Someone I know who is beyond talented and super eager recently launched his first new business as a service-based freelancer.
To drum up clients and a few glowing testimonials, he offered up his services on social media, completely free, to the first five businesses who contacted him.
Take my word, every business out there could benefit from what he does.
Yet all he hears is the sad sound of crickets chirping in the background.
He’s gotten no response.
He sincerely thought he’d be booked out almost instantly, so this utter lack of response has left him dumbfounded. He was positive that small businesses would be thrilled to take him up on his free offer.
Surely his passion and extensive knowledge, coupled with a bit of social media magic, would be enough to make this launch equal some major dollars out of the gate?
Welcome to the confusing world of entrepreneurship, buddy! It’s a struggle for new businesses.
His story was my story. Three years ago I sat at my kitchen table, head hanging in my hands, utterly confused, perplexed, and freaking out.

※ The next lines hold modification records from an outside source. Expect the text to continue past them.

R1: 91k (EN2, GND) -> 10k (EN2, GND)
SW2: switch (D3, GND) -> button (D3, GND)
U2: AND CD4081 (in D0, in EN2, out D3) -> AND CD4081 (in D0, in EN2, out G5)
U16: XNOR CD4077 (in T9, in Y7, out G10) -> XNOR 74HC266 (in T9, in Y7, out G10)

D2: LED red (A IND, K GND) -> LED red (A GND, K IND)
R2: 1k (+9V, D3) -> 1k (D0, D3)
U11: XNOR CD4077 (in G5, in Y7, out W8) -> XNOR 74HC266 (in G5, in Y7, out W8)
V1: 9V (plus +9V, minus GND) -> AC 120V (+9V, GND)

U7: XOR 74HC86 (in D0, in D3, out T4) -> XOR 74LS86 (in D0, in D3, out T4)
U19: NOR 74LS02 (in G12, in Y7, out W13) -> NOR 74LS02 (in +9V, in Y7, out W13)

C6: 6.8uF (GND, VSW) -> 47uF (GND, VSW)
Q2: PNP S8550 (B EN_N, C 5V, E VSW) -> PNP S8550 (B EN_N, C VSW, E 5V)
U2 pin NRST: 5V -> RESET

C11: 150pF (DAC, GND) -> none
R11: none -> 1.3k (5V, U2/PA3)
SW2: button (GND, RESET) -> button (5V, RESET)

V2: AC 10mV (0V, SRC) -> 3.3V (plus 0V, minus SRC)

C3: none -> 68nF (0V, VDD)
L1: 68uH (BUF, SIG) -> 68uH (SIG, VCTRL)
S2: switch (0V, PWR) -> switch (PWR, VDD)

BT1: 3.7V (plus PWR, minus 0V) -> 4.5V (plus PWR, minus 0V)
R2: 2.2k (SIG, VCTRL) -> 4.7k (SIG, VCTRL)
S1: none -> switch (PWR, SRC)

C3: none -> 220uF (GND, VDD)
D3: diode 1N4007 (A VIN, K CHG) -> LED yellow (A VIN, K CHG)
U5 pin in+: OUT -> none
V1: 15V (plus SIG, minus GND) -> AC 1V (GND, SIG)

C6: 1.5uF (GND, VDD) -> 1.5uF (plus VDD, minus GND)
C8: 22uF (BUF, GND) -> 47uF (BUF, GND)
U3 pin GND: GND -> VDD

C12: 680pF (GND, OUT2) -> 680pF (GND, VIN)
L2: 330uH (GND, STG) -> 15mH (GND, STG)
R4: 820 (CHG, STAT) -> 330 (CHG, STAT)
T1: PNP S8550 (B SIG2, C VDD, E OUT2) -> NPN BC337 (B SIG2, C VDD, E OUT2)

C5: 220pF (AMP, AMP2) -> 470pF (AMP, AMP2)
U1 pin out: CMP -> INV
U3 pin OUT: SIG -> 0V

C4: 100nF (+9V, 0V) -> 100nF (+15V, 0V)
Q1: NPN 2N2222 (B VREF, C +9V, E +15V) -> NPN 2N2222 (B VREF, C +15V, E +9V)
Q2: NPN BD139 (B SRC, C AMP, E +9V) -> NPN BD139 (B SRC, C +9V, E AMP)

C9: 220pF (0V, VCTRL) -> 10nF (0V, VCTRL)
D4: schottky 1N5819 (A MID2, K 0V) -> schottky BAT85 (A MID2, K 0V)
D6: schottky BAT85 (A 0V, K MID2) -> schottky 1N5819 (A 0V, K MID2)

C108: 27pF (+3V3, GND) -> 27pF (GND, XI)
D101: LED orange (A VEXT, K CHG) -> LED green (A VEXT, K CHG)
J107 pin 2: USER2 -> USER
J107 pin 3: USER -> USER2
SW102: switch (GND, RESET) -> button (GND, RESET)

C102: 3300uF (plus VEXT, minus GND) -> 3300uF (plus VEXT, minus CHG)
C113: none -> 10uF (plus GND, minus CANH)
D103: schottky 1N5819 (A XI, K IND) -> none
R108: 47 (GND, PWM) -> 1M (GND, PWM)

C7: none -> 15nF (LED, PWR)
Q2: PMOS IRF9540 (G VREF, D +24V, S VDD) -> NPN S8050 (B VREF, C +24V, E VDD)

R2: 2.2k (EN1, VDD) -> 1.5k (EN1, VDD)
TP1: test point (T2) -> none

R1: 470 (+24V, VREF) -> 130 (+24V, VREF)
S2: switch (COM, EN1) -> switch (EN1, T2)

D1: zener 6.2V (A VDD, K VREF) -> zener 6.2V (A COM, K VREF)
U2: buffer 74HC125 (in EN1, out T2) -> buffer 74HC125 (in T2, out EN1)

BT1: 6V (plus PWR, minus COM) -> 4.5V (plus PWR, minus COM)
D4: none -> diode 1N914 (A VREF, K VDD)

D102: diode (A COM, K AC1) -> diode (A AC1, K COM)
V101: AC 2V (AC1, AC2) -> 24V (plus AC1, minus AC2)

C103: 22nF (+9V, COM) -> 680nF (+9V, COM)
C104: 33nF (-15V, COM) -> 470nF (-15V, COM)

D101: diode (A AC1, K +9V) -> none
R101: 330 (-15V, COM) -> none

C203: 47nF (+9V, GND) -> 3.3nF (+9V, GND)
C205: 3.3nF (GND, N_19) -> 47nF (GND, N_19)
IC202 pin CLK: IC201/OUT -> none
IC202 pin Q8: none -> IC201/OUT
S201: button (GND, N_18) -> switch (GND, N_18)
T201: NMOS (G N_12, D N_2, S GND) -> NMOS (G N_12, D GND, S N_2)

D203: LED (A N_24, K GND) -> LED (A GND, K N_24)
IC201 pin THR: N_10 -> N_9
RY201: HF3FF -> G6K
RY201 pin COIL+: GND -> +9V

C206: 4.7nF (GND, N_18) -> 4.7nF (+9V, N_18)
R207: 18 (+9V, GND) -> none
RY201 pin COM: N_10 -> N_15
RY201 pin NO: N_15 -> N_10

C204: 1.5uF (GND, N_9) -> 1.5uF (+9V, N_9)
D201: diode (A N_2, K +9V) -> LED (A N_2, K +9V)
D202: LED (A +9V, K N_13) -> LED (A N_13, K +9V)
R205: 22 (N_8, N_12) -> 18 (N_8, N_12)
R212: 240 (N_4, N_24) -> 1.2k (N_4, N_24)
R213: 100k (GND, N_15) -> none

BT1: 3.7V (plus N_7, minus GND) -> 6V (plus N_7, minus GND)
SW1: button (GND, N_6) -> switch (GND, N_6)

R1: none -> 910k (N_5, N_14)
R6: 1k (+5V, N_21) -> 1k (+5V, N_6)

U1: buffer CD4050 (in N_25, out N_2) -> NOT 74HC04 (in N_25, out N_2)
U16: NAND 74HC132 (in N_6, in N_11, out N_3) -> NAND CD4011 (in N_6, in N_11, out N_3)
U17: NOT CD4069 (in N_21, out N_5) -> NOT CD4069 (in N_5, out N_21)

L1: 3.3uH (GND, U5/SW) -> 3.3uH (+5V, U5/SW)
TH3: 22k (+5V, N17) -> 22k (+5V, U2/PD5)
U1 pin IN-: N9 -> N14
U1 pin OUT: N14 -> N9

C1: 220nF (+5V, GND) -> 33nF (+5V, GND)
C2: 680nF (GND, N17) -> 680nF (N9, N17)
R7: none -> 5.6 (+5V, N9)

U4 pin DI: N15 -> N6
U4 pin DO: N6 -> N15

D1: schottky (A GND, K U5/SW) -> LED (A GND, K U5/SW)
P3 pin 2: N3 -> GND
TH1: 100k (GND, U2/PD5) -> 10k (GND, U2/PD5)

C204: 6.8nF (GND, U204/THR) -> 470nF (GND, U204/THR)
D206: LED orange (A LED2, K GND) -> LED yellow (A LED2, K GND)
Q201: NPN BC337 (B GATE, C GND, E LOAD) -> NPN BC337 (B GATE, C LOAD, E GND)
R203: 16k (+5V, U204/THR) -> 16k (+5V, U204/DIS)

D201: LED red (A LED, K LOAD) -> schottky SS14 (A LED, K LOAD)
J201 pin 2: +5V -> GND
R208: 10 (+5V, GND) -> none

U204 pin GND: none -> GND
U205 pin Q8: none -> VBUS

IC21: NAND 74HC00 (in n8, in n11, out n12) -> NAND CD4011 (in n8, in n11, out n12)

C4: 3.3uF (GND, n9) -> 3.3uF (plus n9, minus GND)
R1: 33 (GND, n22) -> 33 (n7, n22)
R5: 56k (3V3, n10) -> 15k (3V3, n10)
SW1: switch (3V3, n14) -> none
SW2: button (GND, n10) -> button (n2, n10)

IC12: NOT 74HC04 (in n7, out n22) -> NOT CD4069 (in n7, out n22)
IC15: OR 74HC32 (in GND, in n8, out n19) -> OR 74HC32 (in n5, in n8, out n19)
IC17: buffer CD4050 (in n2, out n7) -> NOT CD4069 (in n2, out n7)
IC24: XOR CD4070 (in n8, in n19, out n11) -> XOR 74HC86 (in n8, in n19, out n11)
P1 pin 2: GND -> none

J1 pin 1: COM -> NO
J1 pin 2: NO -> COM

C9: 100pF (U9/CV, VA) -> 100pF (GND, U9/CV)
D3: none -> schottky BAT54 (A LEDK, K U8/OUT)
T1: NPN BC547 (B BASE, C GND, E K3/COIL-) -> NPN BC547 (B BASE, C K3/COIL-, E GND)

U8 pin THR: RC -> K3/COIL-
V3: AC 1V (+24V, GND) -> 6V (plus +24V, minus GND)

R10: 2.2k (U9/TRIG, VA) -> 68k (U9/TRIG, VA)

I had left my stable and decent paying job and hot damn!, I couldn’t even give my services away.
And to make matters even worse, everywhere I looked were people and struggling businesses who appeared to desperately need the exact thing I was selling. Still, I couldn’t give my services away.
Luckily, I’ve passed that hurdle — although growth brings new challenges. (Challenge accepted.)
But as I read my friends open letter on LinkedIn, asking for a mentor and some guidance, I thought I’d share three hard business truths I’ve learned about what it REALLY takes to land clients and build a booked-out business.
HARD TRUTH #1:
Yes, they do need you. But that’s not why they hire you.
When I first launched, it was clear to me that my special genius was needed by a lot of folks.
I still remember being baffled that struggling businesses would listen to how I could help…they’d nod their head…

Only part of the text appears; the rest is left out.